En 1486, il revenait à Yamaguchi où Ōuchi Masahiro l'aida à reconstruire sa retraite de l'Unkoku-an. En témoignage de reconnaissance, l'artiste composa le sansui shokan (grand rouleau de paysages) de la collection Mori. Si l'inspiration d'un Xia Gui y est sensible, le tempérament très personnel de Sesshū s'y révèle par une vigueur de pinceau peu commune, l'habileté du balancement des vides et des forts encrages. La vie anime cette composition, l'air y circule avec un réalisme que l'on chercherait vainement dans les shigajiku (paysages accompagnés de poèmes) de ses prédécesseurs.

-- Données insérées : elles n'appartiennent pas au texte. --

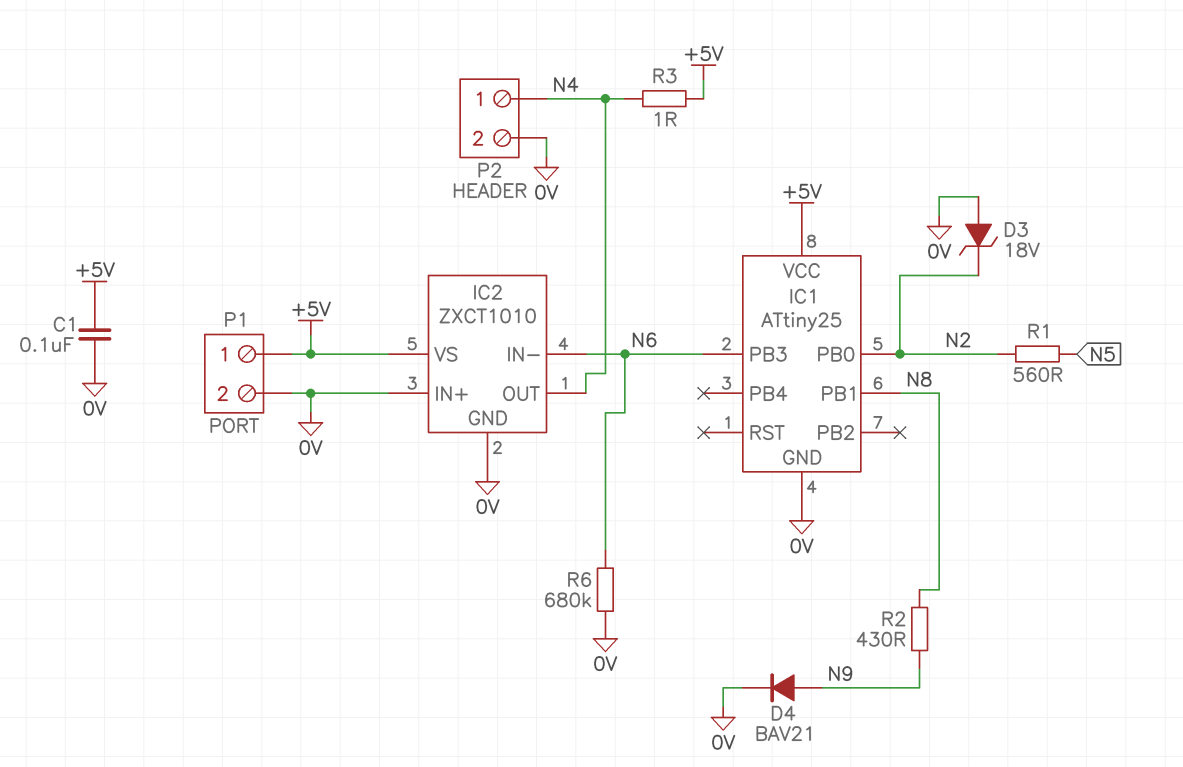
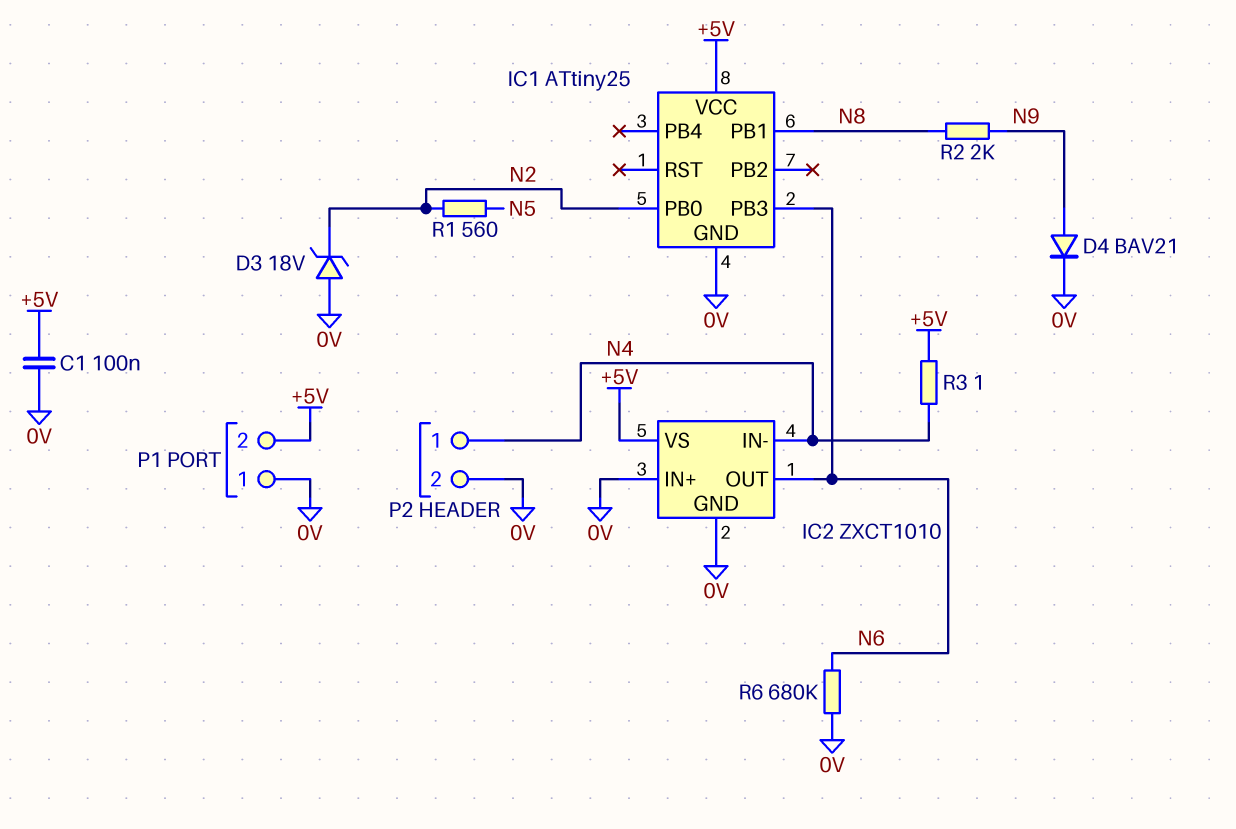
IC2 pin IN-: N6 -> N4
IC2 pin OUT: N4 -> N6
P1 pin 1: +5V -> 0V
P1 pin 2: 0V -> +5V
R2: 430 (N8, N9) -> 2k (N8, N9)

Vivant à Yamaguchi, entouré de disciples venus s'initier auprès de lui, Sesshū poursuivit son activité jusqu'à un âge très avancé. En 1495, âgé de soixante-quinze ans, il peignit à l'intention de son élève Josui Sōen, qui retournait dans son monastère de Kamakura, le Haboku sansui, paysage de style cursif ou pomo (encre éclaboussée), dans lequel les formes sont modelées par taches. L'inscription de ce rouleau fournit quelques indications sur la biographie de l'artiste qui, après avoir salué ses maîtres Josetsu et Shūbun, déclare que les peintres rencontrés en Chine lui ont peu appris, à l'exception de Li Zai et de Chang Yousheng, peintre inconnu, qui l'initièrent à la pose des couleurs et à la technique de l'encre éclaboussée.
Resté fidèle à sa robe de moine en dépit de sa vie d'errance, Sesshū, vers quatre-vingts ans, représentait un épisode fameux de l'histoire du zen, celui de Huike se coupant le bras pour attirer l'attention de Bodhidharma perdu en méditation dans une grotte. Témoin de sa fidélité au dogme, cette œuvre un peu sèche ne soutient pas la comparaison avec le chef-d'œuvre que Sesshū peignit à l'âge de quatre-vingt-deux ans, le grand paysage d'Ama-no-Hashidate, site célèbre de la région de Fukui, sur la mer du Japon. Dans cette représentation réaliste, baignée dans le soleil qui fait miroiter l'eau et le sable, se résume toute la vie d'étude qui permit à Sesshū de donner à une technique étrangère une expression vraiment japonaise. Une connaissance profonde du zen, une communion intense avec la nature seraient, selon le professeur Hasumi, à l'origine de cette réussite, qui doit aussi son éclat à la maîtrise exceptionnelle de l'artiste dans le maniement de l'encre et du pinceau.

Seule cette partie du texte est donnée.